Genootschap Onze Taal (2020)

Gepubliceerd op 25-01-2021

succulent

betekenis & definitie

vetplant, plant met vlezige bladen of stengels

uitspraak
[suk-ku-lent]

citaat
“Vette planten zijn er in allerlei vormen: zachte sprieten, stevige punten, schitterende stervormen, volmaakte rozetten, wilde kronkels (...). Allemaal zijn het succulenten, wat wil zeggen dat ze het vermogen hebben om vocht op te slaan in hun wortels, stengels en dikke bladeren.
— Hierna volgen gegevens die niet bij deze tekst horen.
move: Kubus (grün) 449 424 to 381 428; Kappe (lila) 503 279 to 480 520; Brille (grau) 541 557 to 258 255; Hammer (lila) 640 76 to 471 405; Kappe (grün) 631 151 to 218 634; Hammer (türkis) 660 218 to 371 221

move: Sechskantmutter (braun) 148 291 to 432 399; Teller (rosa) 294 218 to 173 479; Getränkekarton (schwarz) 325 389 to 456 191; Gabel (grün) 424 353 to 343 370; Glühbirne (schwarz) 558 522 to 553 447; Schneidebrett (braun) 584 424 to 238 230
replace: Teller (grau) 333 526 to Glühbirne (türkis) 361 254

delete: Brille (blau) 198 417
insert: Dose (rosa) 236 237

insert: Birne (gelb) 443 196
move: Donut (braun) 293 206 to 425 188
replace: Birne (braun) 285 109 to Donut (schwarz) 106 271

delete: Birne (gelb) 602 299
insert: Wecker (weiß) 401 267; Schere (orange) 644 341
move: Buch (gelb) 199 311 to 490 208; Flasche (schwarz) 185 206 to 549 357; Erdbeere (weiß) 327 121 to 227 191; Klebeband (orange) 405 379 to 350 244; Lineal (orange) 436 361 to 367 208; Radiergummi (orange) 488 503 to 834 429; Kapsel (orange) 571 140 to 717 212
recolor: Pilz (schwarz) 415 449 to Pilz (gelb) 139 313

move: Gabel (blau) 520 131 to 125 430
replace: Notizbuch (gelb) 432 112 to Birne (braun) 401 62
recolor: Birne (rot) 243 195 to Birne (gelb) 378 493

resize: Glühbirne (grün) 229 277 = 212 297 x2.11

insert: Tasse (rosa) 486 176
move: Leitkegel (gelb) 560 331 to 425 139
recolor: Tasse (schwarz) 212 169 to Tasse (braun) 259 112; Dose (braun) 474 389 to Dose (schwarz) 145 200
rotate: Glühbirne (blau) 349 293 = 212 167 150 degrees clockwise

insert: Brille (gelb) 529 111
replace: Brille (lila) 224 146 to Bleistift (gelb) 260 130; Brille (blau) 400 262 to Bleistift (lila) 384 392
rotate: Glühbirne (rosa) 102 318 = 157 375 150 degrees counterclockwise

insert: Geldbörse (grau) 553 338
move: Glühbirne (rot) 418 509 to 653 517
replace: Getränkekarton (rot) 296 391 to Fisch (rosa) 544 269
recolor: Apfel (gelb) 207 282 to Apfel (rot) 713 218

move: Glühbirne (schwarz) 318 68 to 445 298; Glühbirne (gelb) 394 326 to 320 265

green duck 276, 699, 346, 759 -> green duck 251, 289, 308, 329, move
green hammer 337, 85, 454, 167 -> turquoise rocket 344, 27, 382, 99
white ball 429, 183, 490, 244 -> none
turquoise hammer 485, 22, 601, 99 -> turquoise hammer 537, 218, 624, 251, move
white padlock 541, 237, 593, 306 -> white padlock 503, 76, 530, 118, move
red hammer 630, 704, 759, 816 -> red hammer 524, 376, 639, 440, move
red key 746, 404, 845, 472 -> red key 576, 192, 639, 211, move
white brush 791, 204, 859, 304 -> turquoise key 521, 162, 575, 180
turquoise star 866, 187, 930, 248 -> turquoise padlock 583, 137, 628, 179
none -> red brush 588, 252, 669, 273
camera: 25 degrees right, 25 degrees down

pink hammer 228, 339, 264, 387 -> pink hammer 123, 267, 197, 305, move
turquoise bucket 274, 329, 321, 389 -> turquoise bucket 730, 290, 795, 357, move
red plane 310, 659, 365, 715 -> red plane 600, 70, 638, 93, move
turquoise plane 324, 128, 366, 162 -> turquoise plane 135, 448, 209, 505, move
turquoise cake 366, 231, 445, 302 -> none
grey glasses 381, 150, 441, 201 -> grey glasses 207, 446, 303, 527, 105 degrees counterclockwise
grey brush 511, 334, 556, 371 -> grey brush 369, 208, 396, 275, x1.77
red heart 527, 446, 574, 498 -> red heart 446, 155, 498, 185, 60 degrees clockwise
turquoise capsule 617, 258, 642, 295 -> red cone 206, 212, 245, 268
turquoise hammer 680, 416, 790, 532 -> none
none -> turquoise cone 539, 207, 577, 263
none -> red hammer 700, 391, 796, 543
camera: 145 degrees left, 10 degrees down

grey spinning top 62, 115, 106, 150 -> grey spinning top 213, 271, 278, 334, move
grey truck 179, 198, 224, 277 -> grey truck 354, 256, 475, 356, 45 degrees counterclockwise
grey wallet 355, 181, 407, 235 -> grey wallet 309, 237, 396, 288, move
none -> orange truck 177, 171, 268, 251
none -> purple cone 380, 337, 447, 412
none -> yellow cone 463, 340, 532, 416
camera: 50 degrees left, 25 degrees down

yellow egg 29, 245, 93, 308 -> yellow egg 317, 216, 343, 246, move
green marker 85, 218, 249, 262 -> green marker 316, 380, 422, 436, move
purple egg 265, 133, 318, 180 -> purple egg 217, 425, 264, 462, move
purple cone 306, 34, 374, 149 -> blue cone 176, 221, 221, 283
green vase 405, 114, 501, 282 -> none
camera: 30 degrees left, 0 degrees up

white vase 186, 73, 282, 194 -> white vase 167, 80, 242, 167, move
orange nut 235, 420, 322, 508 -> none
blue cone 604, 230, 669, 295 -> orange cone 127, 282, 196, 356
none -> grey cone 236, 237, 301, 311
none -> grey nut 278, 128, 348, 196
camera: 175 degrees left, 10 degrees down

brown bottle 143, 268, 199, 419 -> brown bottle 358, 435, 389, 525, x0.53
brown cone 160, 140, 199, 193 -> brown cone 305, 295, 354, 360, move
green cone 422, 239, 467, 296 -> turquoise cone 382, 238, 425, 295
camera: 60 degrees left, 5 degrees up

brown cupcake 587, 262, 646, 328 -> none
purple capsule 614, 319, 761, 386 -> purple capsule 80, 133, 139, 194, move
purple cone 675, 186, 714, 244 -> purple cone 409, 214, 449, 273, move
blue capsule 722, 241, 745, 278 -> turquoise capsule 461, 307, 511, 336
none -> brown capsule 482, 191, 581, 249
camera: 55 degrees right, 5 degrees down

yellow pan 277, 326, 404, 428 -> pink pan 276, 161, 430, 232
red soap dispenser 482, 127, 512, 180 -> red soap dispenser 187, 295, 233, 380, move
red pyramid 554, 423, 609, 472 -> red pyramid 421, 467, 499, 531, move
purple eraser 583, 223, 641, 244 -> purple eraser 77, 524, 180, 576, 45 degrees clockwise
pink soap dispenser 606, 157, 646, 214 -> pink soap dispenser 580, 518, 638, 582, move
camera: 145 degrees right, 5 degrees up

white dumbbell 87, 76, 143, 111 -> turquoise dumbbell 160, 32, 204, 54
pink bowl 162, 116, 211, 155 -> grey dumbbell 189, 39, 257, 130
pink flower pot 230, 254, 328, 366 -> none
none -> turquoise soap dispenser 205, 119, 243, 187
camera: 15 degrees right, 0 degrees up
Hiermee kunnen ze drogere periodes (...) moeiteloos doorstaan.”
Bron: Vette planten: woonplanten van de maand juli (Jeannet Hooftman, Bloem & Blad, 19 juni 2018)

woordfeit
Succulent heeft twee betekenissen. Het kan een zelfstandig naamwoord zijn, zoals in het citaat hierboven, en betekent dan ‘vetplant’. Daarnaast kan het een bijvoeglijk naamwoord zijn met de betekenis ‘sappig, vochtrijk’, bijvoorbeeld in succulent vlees en succulente boschampignons, of in een succulent liefdesverhaal, waarin het figuurlijk is gebruikt. (Met dank aan het suculentus/succulentus ‘saprijk’, dat een afleiding is van sucus ‘sap’. Dat woord is weer afgeleid van het werkwoord sugere ‘zuigen’, dat verwant is aan ons woord zuigen. Het voltooid deelwoord van sugere is suctus, en daaraan is de medische term suctie ‘zuiging, afzuiging’ ontleend, die ook deel uitmaakt van liposuctie ‘het wegzuigen van overtollig vet’; het eerste deel van dat woord komt van het Oudgriekse lipos ‘vet’.